Scorrono le immagini, tra queste le fotografie della Oldani, di don Giuseppe Locatelli e della dottoressa Elena Sachsel, definiti, nella retrospettiva, ‘pietre miliari’ della storia della Casa d’Accoglienza dove, oggi, come ci dice la Presidente, la provenienza degli ospiti è mutata per il considerevole aumento di nativi dell’Africa a fronte della vistosa diminuzione dei cittadini dell’Est Europa, prima prevalenti. Resta costante la presenza di italiani, mentre aumenta quella di asiatici e, seppure in minor misura, di sud americani. Mutata anche l’età: è diminuita la percentuale di ospiti con meno di 30 anni, raddoppiata quella di ultrasessantenni per i quali è più difficile trovare un lavoro. L’impegno dei circa 60 volontari, presenti in più turni, h 24, tra le pareti della struttura, è costante.
Un rammarico per la mancanza di volontari giovani. “Da poco ne abbiamo ‘arruolati’ cinque”, informa Rosy De Vecchi , incrociando le dita. “Non chiediamo a nessuno un impegno temporale maggiore di quel che sia disposto ad offrire, è sufficiente anche una sola presenza mensile – precisa – ciascuno può impegnarsi nel fare ciò che ritiene a sè più consono: dalla preparazione dei pasti alle pulizie, all’accoglienza, ai colloqui con gli ospiti, ai rapporti con i Servizi Sociali”.

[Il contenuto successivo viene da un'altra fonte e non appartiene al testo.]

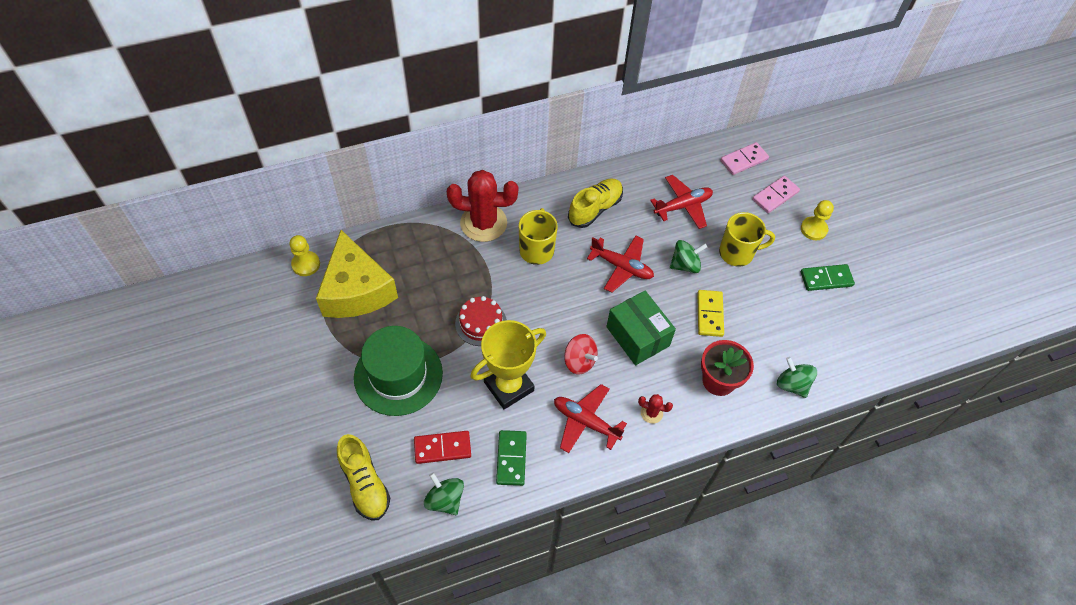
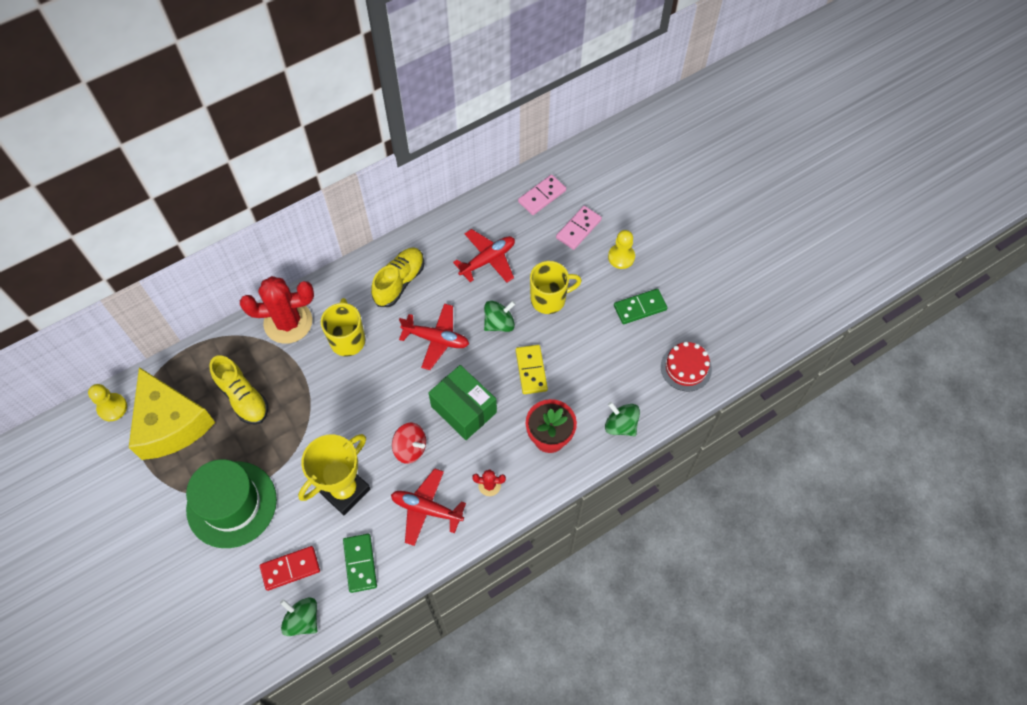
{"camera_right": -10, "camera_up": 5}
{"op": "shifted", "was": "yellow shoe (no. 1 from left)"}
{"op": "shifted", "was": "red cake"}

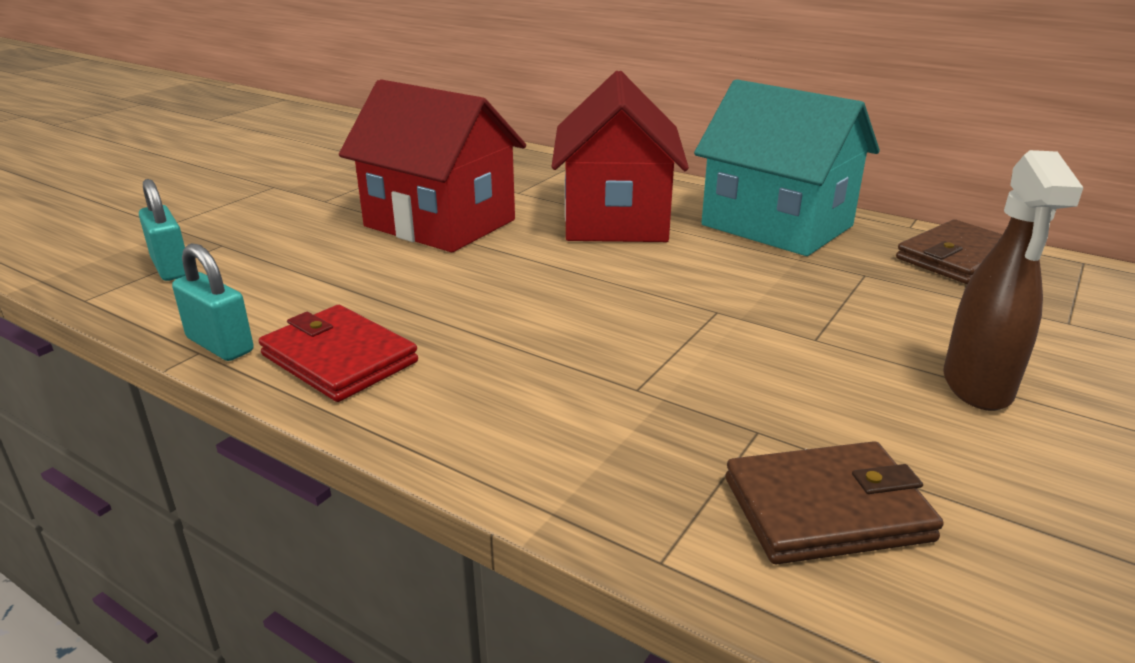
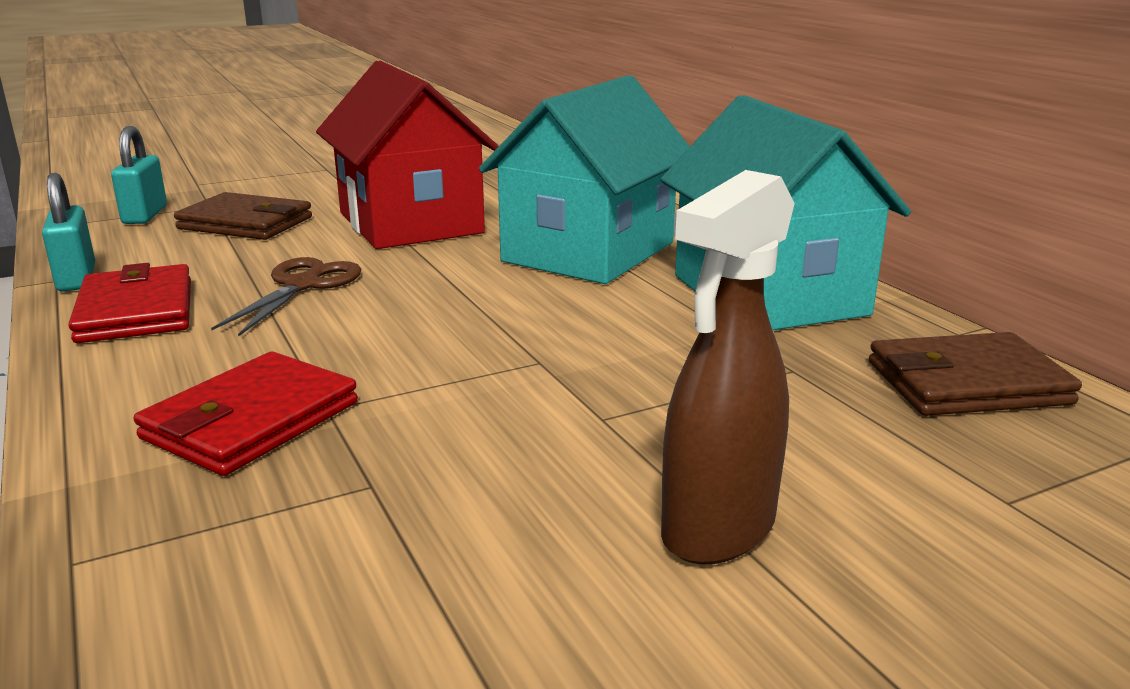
{"camera_right": 30, "camera_up": -5}
{"op": "new", "now": "red wallet (no. 2 from left)"}
{"op": "new", "now": "brown scissors"}
{"op": "shifted", "was": "brown wallet (no. 1 from left)"}
{"op": "repainted", "was": "red house (no. 2 from left)", "now": "turquoise house (no. 1 from left)"}

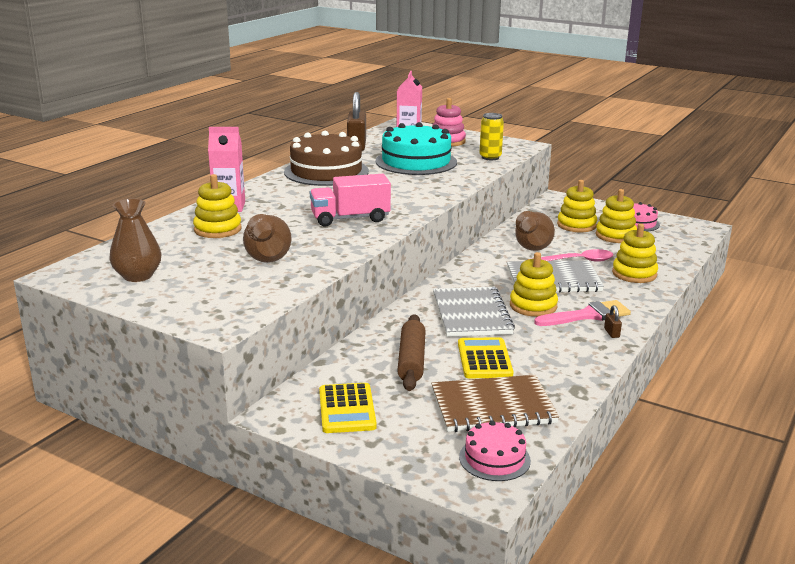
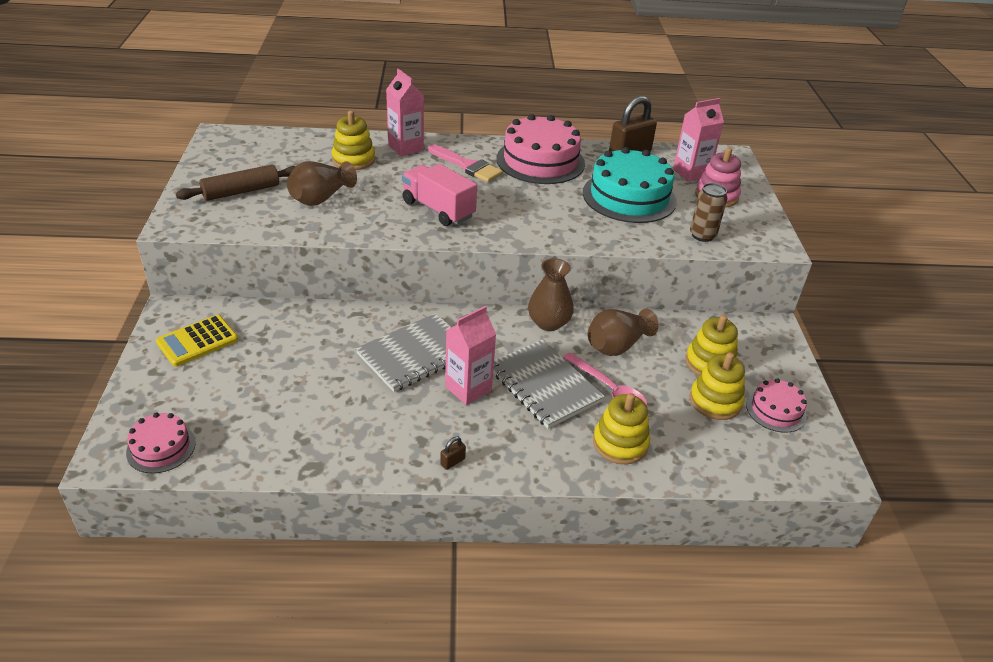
{"camera_right": 55, "camera_up": 15}
{"op": "gone", "was": "brown notebook"}
{"op": "gone", "was": "yellow calculator (no. 2 from left)"}
{"op": "shifted", "was": "brown vase (no. 1 from left in the first image)", "now": "brown vase (no. 2 from left)"}
{"op": "shifted", "was": "brown rolling pin"}
{"op": "shifted", "was": "pink brush"}
{"op": "swapped", "was": "yellow stacking toy (no. 2 from left)", "now": "pink carton (no. 2 from left)"}
{"op": "repainted", "was": "brown cake", "now": "pink cake (no. 2 from left)"}
{"op": "repainted", "was": "yellow can", "now": "brown can"}

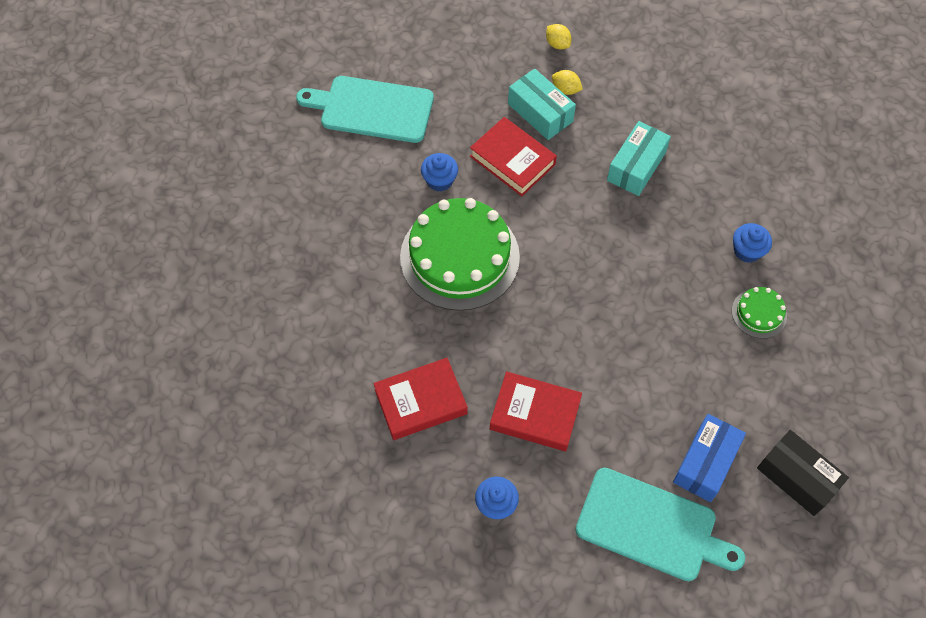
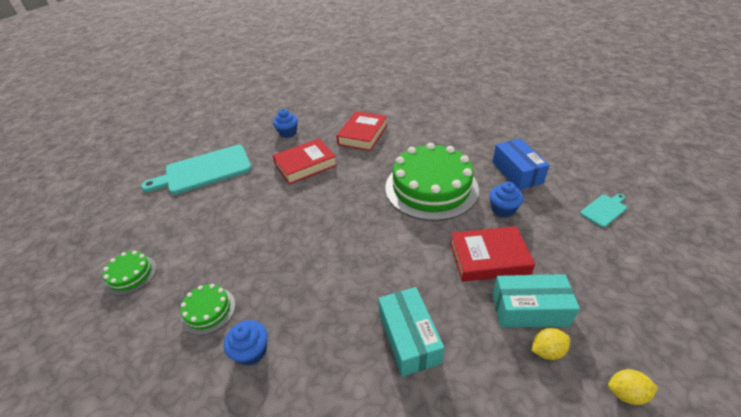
{"camera_right": 135, "camera_up": -20}
{"op": "gone", "was": "black box"}
{"op": "new", "now": "green cake (no. 1 from left)"}
{"op": "shifted", "was": "blue box"}
{"op": "scaled", "was": "turquoise cutting board (no. 1 from left in the first image)", "ratio": 0.46}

Ricordiamo che, per e insieme ad ogni persona accolta e ai Servizi sociali di riferimento, viene definito un progetto individuale allo scopo di un pieno reintegro sociale. Tra i presenti, presso la tensostruttura di Piazza Mercato, c’è anche, in carrozzina, il più giovane degli attuali ospiti della Casa: un bimbo di tre mesi con la sua mamma. Protagonista, ci auguriamo, di una delle tante belle storie che hanno segnato il percorso compiuto dall’Avas. “Conserviamo legami di affetto e di amicizia con molti ospiti – chiosa Rosy De Vecchi – che ci danno lo stimolo a continuare la nostra non facile sfida”. Per quanto riguarda la giornata di domenica ‘la sfida’ si concede, verso le tredici, una affollata pausa conviviale (circa un centinaio i commensali) e, nel pomeriggio, divertimento con musica dal vivo.